I mentioned earlier that the services and supports that were initially created were in response to the particular context of the time. So many things have changed in the years since. We have made some really remarkable progress and experienced some profound breakthroughs. We have learned so much about how to support people. We now realize that so much more is possible than we ever could have imagined 60 years ago. Individuals with intellectual disabilities have found their own voices and a self-advocacy movement has joined the family movement in advancing inclusion. Recent years have seen amazing gains in technology that has improved the quality of life for individuals with disabilities. We see advances in assistive technology give a voice to people who never had one before. We have achieved much that we can be proud of! With each successful step forward that we have taken, expectations have increased – expectations of both the families and of individuals with intellectual disabilities. And this is how it should be, social change never stops, it is a constant evolution forward.
And yet, as has already been pointed out, our forward progress has stalled in so many areas and has even started to slide back in others.

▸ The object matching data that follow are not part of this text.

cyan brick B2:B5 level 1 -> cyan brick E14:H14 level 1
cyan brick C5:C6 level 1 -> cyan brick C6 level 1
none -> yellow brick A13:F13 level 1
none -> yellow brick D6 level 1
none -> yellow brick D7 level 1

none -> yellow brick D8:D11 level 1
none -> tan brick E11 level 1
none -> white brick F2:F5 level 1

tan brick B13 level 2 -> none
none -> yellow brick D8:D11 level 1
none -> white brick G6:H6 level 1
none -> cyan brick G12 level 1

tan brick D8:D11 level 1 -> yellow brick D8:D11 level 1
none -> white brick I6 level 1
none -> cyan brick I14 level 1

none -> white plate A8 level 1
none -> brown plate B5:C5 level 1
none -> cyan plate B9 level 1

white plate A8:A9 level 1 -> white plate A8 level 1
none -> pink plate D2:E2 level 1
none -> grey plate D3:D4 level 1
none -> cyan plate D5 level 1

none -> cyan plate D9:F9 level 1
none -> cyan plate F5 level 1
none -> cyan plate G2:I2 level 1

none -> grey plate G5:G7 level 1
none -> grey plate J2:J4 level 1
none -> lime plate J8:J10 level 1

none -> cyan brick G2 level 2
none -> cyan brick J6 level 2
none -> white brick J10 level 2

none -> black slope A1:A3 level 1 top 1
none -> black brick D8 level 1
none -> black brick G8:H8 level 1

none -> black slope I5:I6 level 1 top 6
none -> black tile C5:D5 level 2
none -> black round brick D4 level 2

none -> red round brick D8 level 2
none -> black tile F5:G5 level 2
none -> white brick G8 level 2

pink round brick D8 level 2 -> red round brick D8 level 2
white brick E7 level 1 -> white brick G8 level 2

Many of the services and supports we make available to today’s families (and their sons and daughters) simply no longer reflect what is possible or what best ensures their full inclusion within community. We are facing increasing risks due to prenatal technologies that serve to identify and eliminate those with disabilities before they are born. The debates around euthanasia, assisted suicide and pandemic protocols put those with disabilities at grave risk. The movement to eliminate diversity is moving at a much faster pace than our movement to embrace diversity. It is a truly scary time. People with intellectual disabilities are also very vulnerable in the face of the economic challenges that aren’t likely going away any time soon.
As far as we have come in our history, we have so much further to go on this journey. We have to do more. We have to do better. We must ensure that we do not become stagnant; that we do not become complacent in our expectations for our sons and daughters. We must continue to embrace innovation; and to expect that services that support our sons and daughters are equally innovative. We must recognize that services created 50 years ago no longer, for many people, achieve the type of inclusion we and our sons and daughters want.
So the question of what we do and how we do it needs to be as important as why we do it. We cannot accept services and supports simply because they exist, no matter who provides them. We must create services that will advance the full inclusion of our sons and daughters, services that acknowledge and advance their rights and that enable them to be, and to be seen as, full citizens. We must hold ourselves, and the agencies we helped create, accountable to that standard. Anything less is simply not acceptable.
We are an association built on change and dreams. We must continue to do both. And while it is true that ‘what we created will not get us there’ it is also true that who got us this far can get us the rest of the way. With a valued place within this organization families can once again assume their role as agents of change. With the ability to dream again and the support to create anew once more, families and individuals with intellectual disabilities can and will lead us forward. We as organizations, at all levels of this federation, need to find ways to support them to do just that.